A Corregedoria-Geral da Polícia Penal gaúcha tenta desde o início da semana passada descobrir como o apenado Willian Ramos Silveira, 29 anos, sumiu da Penitenciária Modulada Estadual de Charqueadas (PMEC), no município do mesmo nome. Indiciado por 10 homicídios, considerado matador da facção Bala na Cara, ele foi dado como desaparecido na segunda-feira (1), mas a suposição é de que esteja nas ruas pelo menos desde 27 de maio, quando foi anotado no sistema prisional que teria sido "removido a hospital".
Já se sabe que esse atendimento de saúde nunca ocorreu e ele saiu pela porta da frente do presídio. Há desconfiança de que a fuga dele possa ter ocorrido até antes de 27 de maio, já que a informação sobre o atendimento de saúde é falsa.
Willian partilhava a cela com oito homens. A Polícia Penal investiga vários servidores que estavam de serviço nesse período do sumiço. A Polícia Civil se juntou a esse esforço. Elas trabalham com duas hipóteses. Uma é de que um complô de funcionários da penitenciária permitiu que o apenado fugisse, mediante uso de guia de liberação falsificada. A outra probabilidade é que todos tenham sido enganados pelos documentos falsos.
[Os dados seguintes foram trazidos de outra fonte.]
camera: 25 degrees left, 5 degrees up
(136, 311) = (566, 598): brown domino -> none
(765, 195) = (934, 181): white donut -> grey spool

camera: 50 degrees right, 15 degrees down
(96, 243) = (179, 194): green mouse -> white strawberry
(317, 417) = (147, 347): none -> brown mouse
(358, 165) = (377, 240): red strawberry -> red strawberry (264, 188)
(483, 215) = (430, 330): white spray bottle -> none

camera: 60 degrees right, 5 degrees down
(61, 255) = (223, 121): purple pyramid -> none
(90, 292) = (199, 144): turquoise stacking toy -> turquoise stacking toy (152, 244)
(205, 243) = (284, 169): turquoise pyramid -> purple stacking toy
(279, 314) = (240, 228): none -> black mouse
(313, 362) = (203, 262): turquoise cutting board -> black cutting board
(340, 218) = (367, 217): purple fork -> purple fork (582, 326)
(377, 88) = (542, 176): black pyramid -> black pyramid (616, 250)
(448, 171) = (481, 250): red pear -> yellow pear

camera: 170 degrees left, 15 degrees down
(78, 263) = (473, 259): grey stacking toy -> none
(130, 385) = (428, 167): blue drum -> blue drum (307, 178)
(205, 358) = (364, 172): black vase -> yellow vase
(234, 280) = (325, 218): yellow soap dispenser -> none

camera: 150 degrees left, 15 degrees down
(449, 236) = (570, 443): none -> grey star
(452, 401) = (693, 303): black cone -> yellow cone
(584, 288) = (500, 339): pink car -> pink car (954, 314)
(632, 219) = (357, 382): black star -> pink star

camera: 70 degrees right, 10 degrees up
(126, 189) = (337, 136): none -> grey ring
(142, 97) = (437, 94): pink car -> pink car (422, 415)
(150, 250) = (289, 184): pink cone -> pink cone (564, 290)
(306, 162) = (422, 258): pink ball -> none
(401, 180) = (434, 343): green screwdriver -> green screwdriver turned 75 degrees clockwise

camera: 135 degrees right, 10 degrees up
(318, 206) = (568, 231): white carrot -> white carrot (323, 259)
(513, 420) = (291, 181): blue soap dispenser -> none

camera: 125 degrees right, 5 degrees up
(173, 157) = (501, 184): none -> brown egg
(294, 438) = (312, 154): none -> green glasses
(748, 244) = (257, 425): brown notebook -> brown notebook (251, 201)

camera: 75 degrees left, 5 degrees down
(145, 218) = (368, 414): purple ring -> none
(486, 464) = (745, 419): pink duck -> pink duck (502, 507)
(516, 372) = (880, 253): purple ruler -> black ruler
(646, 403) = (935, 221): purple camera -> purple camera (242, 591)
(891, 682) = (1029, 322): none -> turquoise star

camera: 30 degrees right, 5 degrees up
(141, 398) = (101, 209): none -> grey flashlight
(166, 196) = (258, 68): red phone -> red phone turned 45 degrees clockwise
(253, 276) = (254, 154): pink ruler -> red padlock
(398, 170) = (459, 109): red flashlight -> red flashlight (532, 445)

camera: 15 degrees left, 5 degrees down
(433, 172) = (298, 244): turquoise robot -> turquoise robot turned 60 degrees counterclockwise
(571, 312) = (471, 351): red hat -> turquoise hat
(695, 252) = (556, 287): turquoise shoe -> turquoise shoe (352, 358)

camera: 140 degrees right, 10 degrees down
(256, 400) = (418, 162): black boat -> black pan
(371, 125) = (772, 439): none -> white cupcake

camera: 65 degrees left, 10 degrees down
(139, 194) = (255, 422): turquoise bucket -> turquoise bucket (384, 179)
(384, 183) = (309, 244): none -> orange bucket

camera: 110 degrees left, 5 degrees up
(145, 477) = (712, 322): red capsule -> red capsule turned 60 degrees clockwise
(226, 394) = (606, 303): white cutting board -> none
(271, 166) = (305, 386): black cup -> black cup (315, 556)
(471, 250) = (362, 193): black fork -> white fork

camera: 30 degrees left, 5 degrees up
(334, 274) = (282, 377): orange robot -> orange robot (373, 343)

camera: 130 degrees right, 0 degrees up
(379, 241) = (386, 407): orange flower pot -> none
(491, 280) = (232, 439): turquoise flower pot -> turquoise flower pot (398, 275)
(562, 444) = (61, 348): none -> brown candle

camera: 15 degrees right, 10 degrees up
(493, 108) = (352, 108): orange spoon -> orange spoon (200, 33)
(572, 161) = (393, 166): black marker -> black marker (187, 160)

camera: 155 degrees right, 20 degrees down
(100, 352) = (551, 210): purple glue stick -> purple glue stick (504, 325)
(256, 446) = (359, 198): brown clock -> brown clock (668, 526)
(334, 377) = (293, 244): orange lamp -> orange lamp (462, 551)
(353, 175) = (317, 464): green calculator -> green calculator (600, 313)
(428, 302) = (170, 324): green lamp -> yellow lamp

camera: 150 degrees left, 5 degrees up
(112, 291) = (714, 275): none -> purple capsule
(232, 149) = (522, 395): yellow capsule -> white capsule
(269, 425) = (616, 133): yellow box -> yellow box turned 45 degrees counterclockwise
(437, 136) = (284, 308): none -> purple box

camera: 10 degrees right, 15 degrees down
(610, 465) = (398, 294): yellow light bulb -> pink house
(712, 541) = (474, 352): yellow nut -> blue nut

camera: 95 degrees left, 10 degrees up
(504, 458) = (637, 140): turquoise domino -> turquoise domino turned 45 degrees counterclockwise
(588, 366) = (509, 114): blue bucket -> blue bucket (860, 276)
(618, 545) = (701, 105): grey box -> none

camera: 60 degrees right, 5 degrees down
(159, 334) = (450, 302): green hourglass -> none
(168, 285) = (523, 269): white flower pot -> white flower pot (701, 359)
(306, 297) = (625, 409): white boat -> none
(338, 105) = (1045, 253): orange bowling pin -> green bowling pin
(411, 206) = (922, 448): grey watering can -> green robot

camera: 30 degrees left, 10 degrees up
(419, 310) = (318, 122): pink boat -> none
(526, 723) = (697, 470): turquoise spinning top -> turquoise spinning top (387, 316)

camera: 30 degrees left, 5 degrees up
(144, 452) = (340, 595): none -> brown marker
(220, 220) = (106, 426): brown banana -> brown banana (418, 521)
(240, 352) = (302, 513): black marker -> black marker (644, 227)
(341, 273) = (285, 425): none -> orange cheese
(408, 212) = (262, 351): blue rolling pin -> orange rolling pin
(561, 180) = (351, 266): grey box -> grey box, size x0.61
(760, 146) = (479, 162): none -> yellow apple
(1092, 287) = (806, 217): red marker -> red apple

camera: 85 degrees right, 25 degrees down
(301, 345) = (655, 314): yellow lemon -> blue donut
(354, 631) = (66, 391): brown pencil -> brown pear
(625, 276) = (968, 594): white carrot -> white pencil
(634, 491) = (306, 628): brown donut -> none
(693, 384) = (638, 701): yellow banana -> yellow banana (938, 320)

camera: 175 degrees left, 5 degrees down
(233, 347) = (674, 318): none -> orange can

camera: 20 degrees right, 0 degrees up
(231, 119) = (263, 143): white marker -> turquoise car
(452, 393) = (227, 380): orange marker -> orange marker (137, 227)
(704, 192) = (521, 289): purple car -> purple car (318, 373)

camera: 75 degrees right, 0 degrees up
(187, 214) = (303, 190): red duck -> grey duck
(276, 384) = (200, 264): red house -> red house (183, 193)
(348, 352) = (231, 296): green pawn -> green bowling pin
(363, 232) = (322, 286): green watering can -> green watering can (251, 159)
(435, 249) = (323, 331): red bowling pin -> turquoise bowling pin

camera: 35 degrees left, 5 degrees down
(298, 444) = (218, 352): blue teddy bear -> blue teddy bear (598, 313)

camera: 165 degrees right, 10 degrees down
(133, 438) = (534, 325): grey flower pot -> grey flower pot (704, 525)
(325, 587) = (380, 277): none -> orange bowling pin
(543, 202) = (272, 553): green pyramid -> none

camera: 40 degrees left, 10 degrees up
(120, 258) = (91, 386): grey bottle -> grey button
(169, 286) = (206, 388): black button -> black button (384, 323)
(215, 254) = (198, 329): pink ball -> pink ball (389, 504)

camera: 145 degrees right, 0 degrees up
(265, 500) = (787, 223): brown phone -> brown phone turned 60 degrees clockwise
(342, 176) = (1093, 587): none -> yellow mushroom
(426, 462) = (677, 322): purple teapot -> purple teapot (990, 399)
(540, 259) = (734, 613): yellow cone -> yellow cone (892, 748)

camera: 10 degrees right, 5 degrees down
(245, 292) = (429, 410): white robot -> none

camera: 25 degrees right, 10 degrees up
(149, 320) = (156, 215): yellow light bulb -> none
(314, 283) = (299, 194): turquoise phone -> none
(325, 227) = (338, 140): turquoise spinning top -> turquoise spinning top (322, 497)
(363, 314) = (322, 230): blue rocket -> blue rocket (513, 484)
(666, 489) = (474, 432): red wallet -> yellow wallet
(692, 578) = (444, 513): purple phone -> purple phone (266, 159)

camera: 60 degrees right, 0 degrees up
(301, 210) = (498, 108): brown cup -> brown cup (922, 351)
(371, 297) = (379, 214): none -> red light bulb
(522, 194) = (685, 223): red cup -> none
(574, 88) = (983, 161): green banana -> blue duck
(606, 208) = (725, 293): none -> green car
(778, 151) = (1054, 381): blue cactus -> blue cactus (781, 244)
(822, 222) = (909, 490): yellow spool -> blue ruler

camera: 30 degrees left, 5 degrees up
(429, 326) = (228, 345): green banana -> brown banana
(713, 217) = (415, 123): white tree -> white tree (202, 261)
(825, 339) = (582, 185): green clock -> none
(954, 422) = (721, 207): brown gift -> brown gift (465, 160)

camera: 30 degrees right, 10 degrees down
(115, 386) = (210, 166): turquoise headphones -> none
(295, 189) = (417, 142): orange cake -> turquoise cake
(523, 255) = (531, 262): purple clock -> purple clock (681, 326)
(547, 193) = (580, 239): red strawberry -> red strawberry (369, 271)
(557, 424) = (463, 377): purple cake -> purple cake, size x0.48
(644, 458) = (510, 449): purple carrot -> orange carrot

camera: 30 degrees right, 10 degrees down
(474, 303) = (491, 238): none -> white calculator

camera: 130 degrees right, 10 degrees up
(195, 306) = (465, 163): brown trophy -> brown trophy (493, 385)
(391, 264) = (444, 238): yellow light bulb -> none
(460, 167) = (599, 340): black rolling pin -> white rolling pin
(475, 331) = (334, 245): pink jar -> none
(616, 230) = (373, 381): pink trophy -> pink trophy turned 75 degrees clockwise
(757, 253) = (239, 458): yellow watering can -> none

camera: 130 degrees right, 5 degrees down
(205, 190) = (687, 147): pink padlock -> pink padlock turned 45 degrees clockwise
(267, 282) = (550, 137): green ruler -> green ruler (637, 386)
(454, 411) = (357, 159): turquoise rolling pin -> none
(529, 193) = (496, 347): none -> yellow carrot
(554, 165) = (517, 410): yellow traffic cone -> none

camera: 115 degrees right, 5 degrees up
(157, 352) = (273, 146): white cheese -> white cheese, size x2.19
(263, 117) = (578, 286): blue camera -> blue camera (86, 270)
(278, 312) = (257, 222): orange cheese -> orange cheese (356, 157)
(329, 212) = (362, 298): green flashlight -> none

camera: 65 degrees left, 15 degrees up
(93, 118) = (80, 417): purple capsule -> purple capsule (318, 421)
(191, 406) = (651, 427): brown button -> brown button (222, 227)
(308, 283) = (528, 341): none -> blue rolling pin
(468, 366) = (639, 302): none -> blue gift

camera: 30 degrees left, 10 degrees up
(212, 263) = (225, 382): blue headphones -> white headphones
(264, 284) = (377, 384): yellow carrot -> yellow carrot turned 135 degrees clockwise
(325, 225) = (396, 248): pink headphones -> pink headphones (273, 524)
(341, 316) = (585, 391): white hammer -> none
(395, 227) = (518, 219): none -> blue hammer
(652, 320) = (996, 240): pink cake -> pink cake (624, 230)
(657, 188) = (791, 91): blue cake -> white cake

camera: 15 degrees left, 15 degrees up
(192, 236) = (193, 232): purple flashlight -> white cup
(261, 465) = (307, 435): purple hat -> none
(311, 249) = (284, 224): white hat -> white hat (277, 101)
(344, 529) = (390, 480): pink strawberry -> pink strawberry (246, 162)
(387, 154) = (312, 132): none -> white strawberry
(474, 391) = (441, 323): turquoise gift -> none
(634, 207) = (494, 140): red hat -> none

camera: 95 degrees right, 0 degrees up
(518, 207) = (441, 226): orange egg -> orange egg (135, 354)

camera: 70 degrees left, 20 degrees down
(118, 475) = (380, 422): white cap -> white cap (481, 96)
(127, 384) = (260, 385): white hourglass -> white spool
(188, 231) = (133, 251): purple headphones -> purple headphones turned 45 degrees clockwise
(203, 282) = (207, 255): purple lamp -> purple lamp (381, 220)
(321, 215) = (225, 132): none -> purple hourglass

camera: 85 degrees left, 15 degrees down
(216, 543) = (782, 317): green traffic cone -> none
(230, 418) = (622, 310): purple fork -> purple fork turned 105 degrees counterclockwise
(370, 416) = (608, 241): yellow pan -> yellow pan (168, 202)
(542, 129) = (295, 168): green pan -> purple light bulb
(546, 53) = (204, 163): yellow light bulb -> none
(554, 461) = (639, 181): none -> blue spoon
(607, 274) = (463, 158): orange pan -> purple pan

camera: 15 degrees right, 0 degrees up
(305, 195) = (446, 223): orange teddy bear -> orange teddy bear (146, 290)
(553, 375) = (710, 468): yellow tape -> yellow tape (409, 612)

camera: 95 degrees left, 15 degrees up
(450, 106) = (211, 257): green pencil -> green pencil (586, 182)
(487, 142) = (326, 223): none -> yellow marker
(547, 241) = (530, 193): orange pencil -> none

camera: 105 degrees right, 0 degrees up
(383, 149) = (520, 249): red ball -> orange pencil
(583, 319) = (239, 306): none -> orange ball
A suspeita é que a montagem que propiciou a fuga tenha ocorrido em duas etapas. Primeiro, teria sido forjado um documento no qual o nome de Willian foi inserido, um alvará de soltura, no lugar de outro preso que teria esse direito. Depois, a licença para atendimento médico teria sido falsificada e colocada em computador, no Sistema de Gerenciamento das Informações Penitenciárias (Infopen), evitando o alarme sobre a fuga.
No rastreamento sobre a falsa licença para tratamento médico, colocada no Infopen, as autoridades já identificaram um policial penal. Só que não há certeza de que ele mesmo acessou o computador e forjou o documento: a senha dele pode ter sido clonada ou hackeada. Problema semelhante já aconteceu antes no Rio Grande do Sul, inclusive com falsificação de documentos emitidos por uma juíza criminal. Até por isso, as polícias vão com cautela na hipótese.
Caso se comprove um complô de servidores, eles podem responder por peculato (corrupção praticada por funcionário público), associação criminosa e falsificação de documento público.
As investigações abrangem quem chefiava o módulo da penitenciária onde estava William naquele dia, os carcereiros que estavam de serviço, os seguranças de todo o prédio e o setor de inteligência. A ideia é descobrir como ocorreu a fraude e questionar como aconteceu a libertação de um preso perigoso sem despertar desconfiança.
Em nota, a Secretaria de Sistemas Penal e Socioeducativo (SSPS), por meio da Polícia Penal, afirma que todos os fatos e circunstâncias relacionados ao caso "estão sendo rigorosamente investigados pela Corregedoria-Geral da Polícia Penal e pela Polícia Civil".